T-Mobile has announced that they will be cutting 1,900 jobs and closing seven call centers throughout the US as part of a plan to reduce overhead and stockpile cash to invest in a restructuring plan after AT&T failed on their planned acquisition. AT&T intended to buy the fourth largest US mobile provider for $39 billion before being met with regulatory opposition last year.
T-Mobile is shutting down call centers in Allentown, Pennsylvania; Fort Lauderdale, Florida; Frisco, Texas; Brownsville, Texas; Lenexa, Kansas; Thornton, Colorado; and Redmond, Oregon. Collectively, the centers employ 3,300 individuals but T-Mobile will be hiring 1,400 additional workers at the remaining 17 centers.

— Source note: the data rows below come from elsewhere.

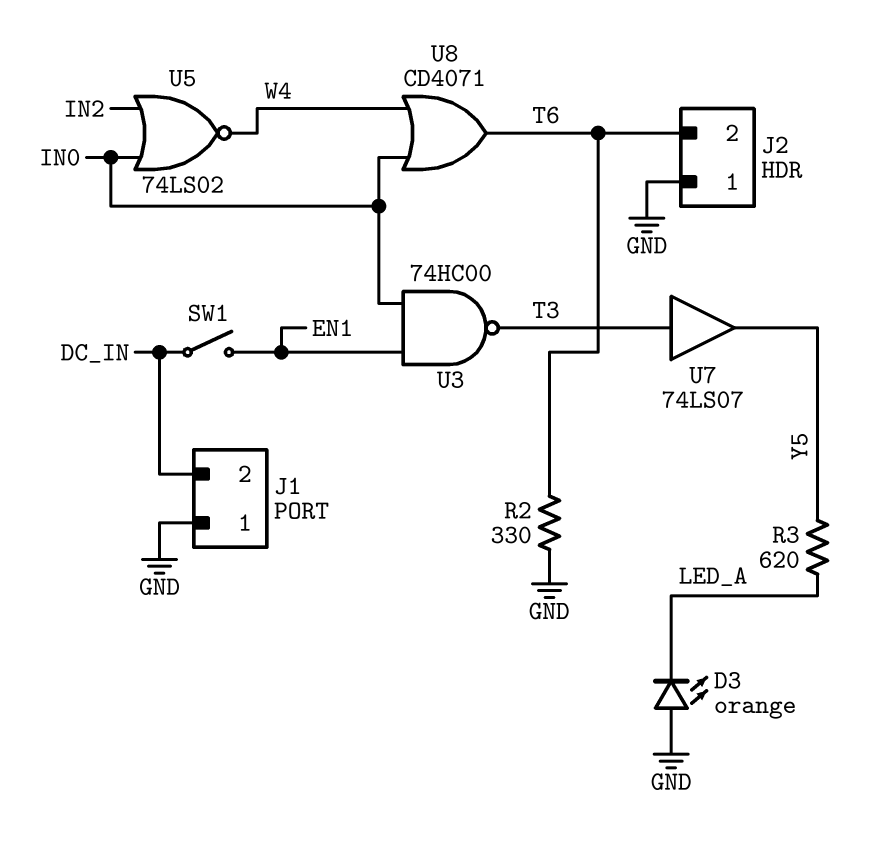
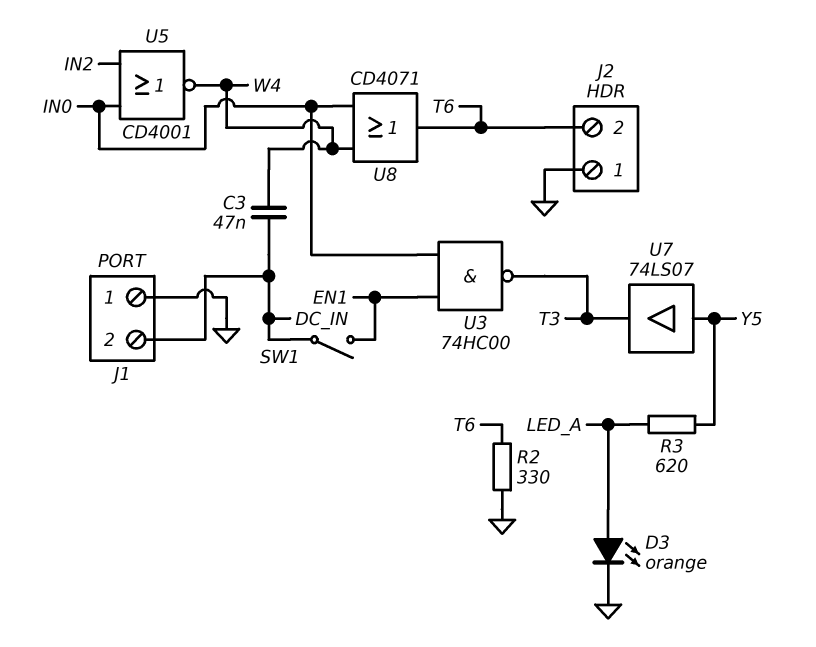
C3: none -> 47nF (DC_IN, W4)
D3: LED orange (A GND, K LED_A) -> LED orange (A LED_A, K GND)
U5: NOR 74LS02 (in IN0, in IN2, out W4) -> NOR CD4001 (in IN0, in IN2, out W4)
U7: buffer 74LS07 (in T3, out Y5) -> buffer 74LS07 (in Y5, out T3)

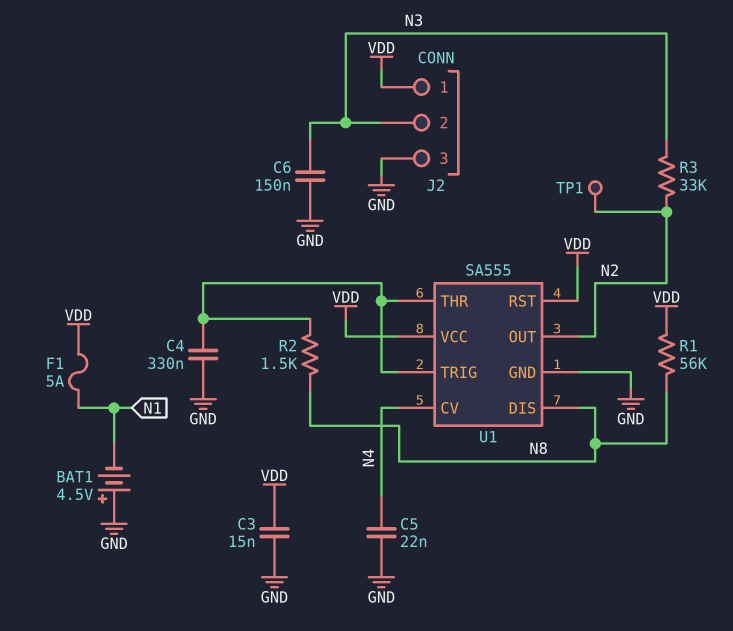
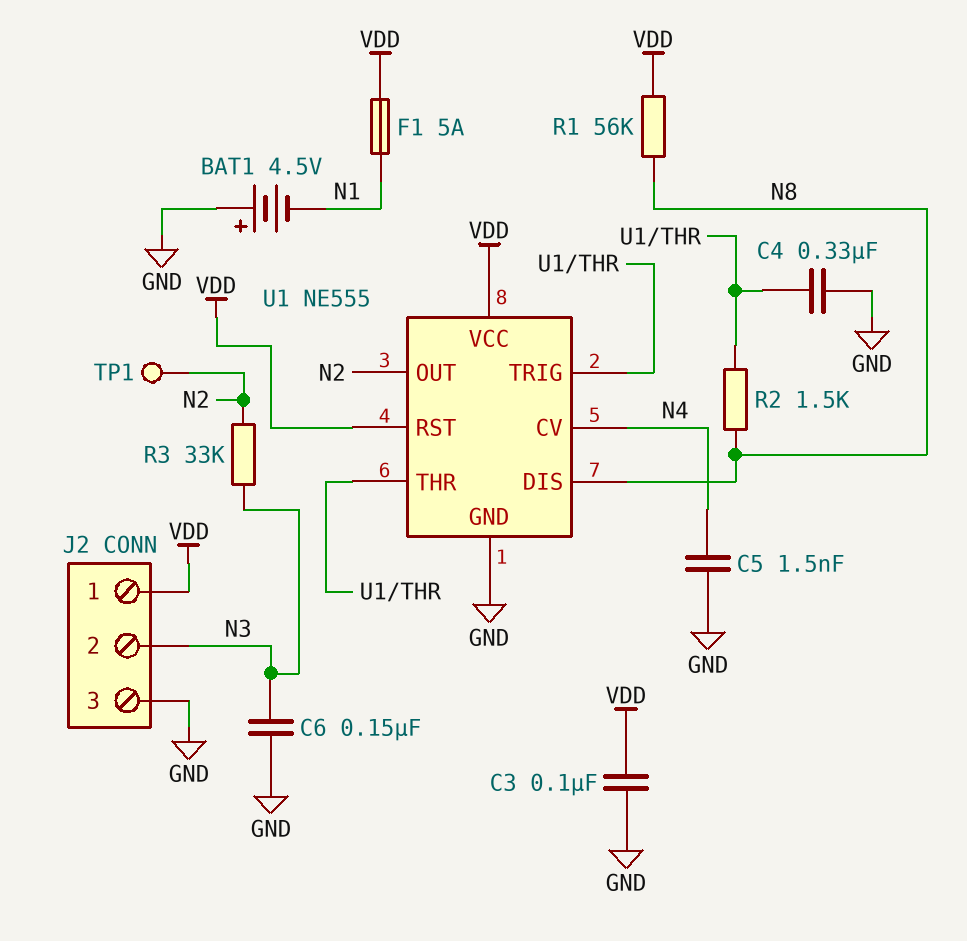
C3: 15nF (GND, VDD) -> 100nF (GND, VDD)
C5: 22nF (GND, N4) -> 1.5nF (GND, N4)
U1: SA555 -> NE555

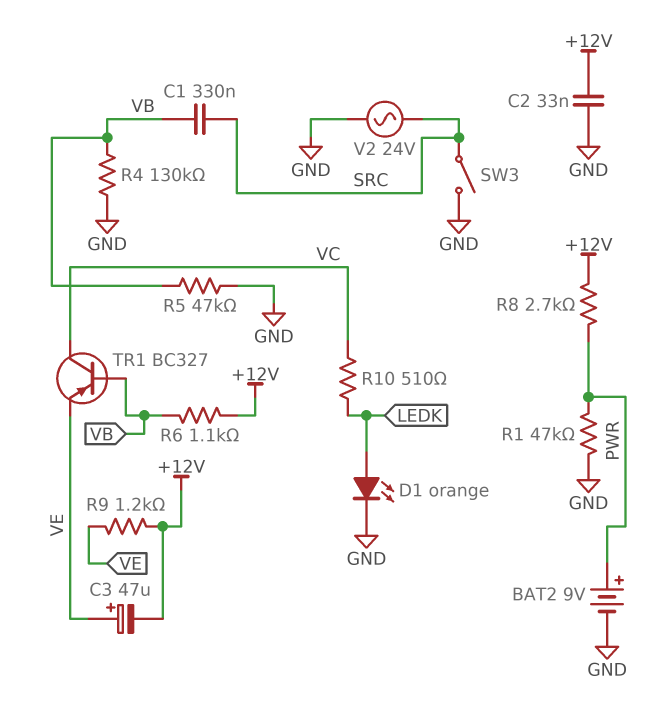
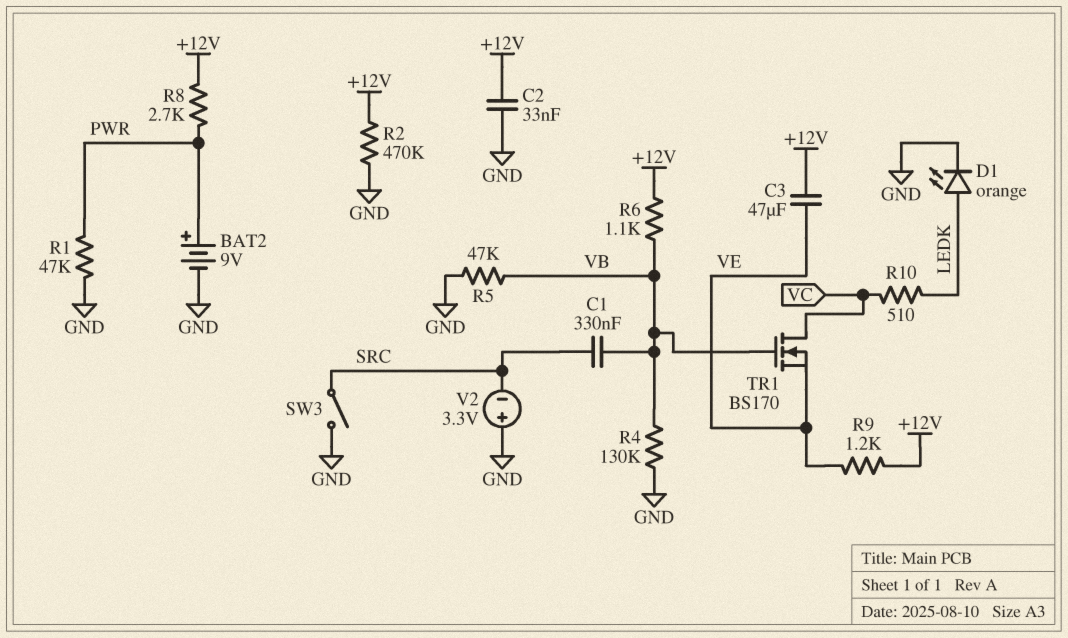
C3: 47uF (plus VE, minus +12V) -> 47uF (+12V, VE)
R2: none -> 470k (+12V, GND)
TR1: PNP BC327 (B VB, C VC, E VE) -> NMOS BS170 (G VB, D VC, S VE)
V2: AC 24V (GND, SRC) -> 3.3V (plus GND, minus SRC)

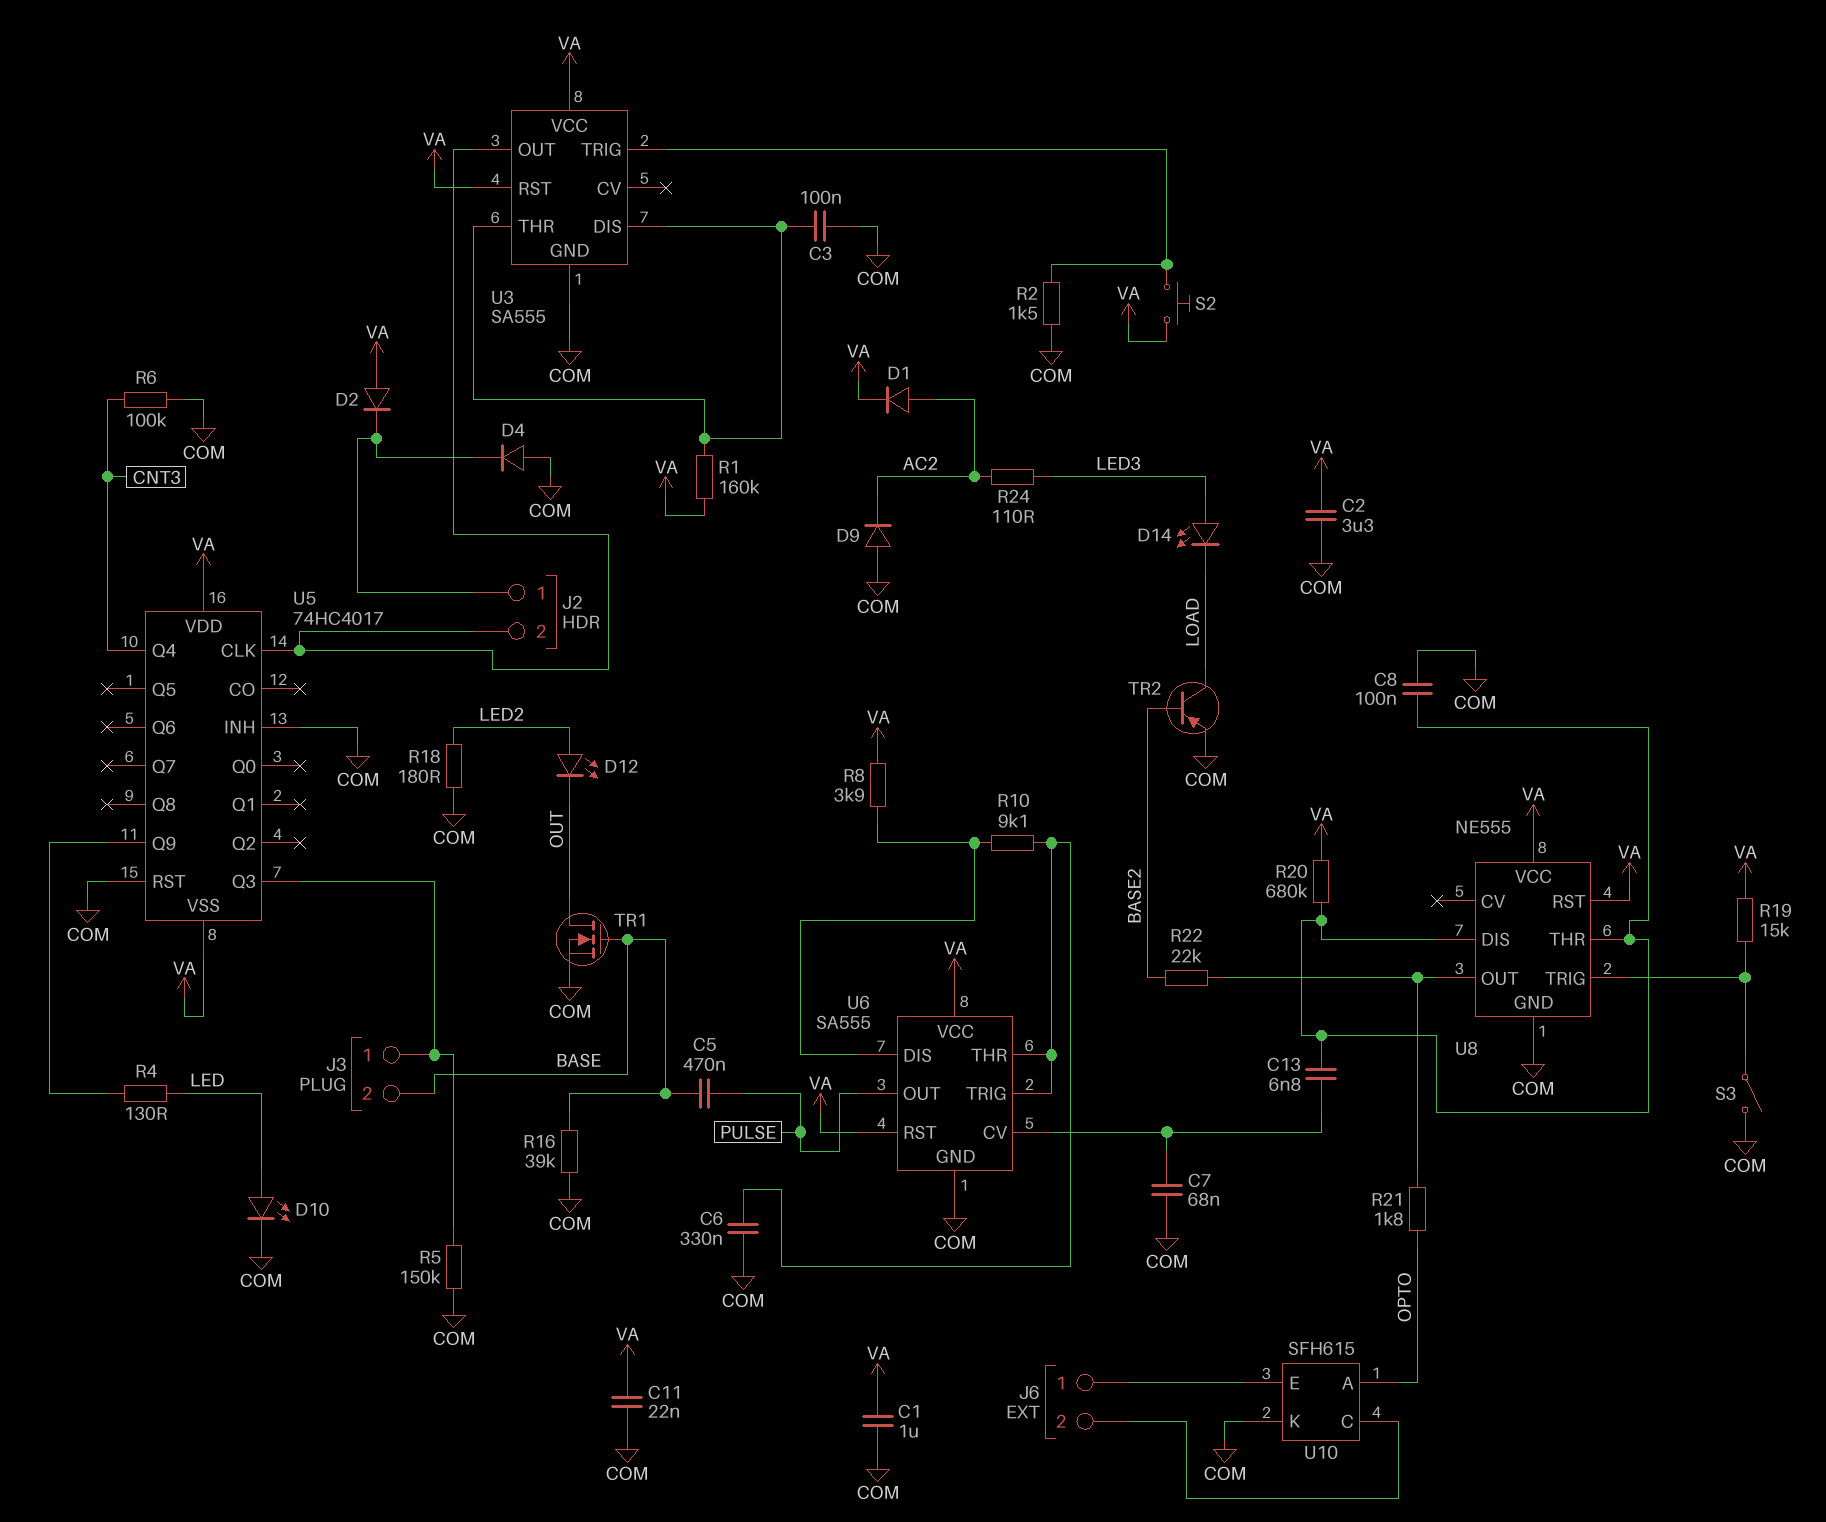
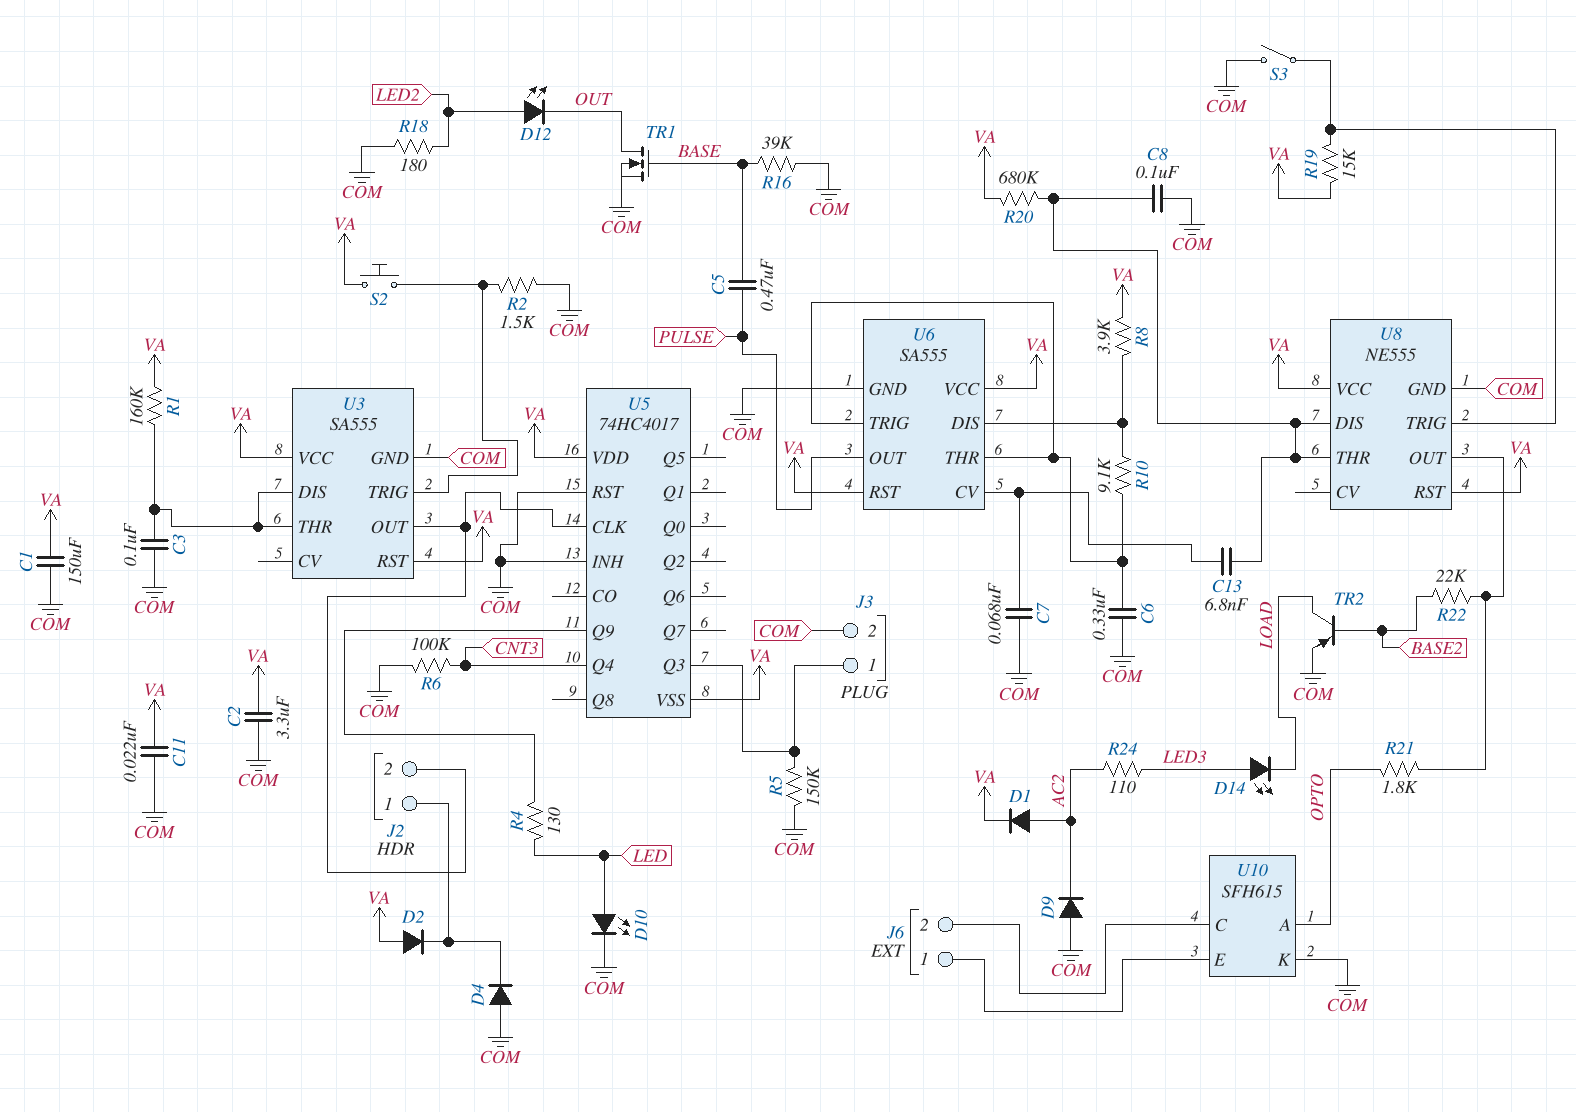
C1: 1uF (COM, VA) -> 150uF (COM, VA)
J3 pin 2: BASE -> COM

Transfers are being offered to some of the staff with severance pay and two months of healthcare provided to those being let go. The cut represents roughly five percent of the company’s total workforce.
The closings are a direct result of T-Mobile’s decreased subscriber rate; fewer subscribers means less calls to the call centers.
T-Mobile is planning additional restructuring by the end of the second quarter, although plans for those actions were not made available other than saying they wouldn’t affect jobs at the 17 remaining call centers, store employees or technicians.
Network upgrades are in the works that will see T-Mobile spend $4 billion over the coming years in an effort to remain competitive and reverse customer losses. T-Mobile is now the only major US wireless provider without a 4G LTE network or support for the iPhone.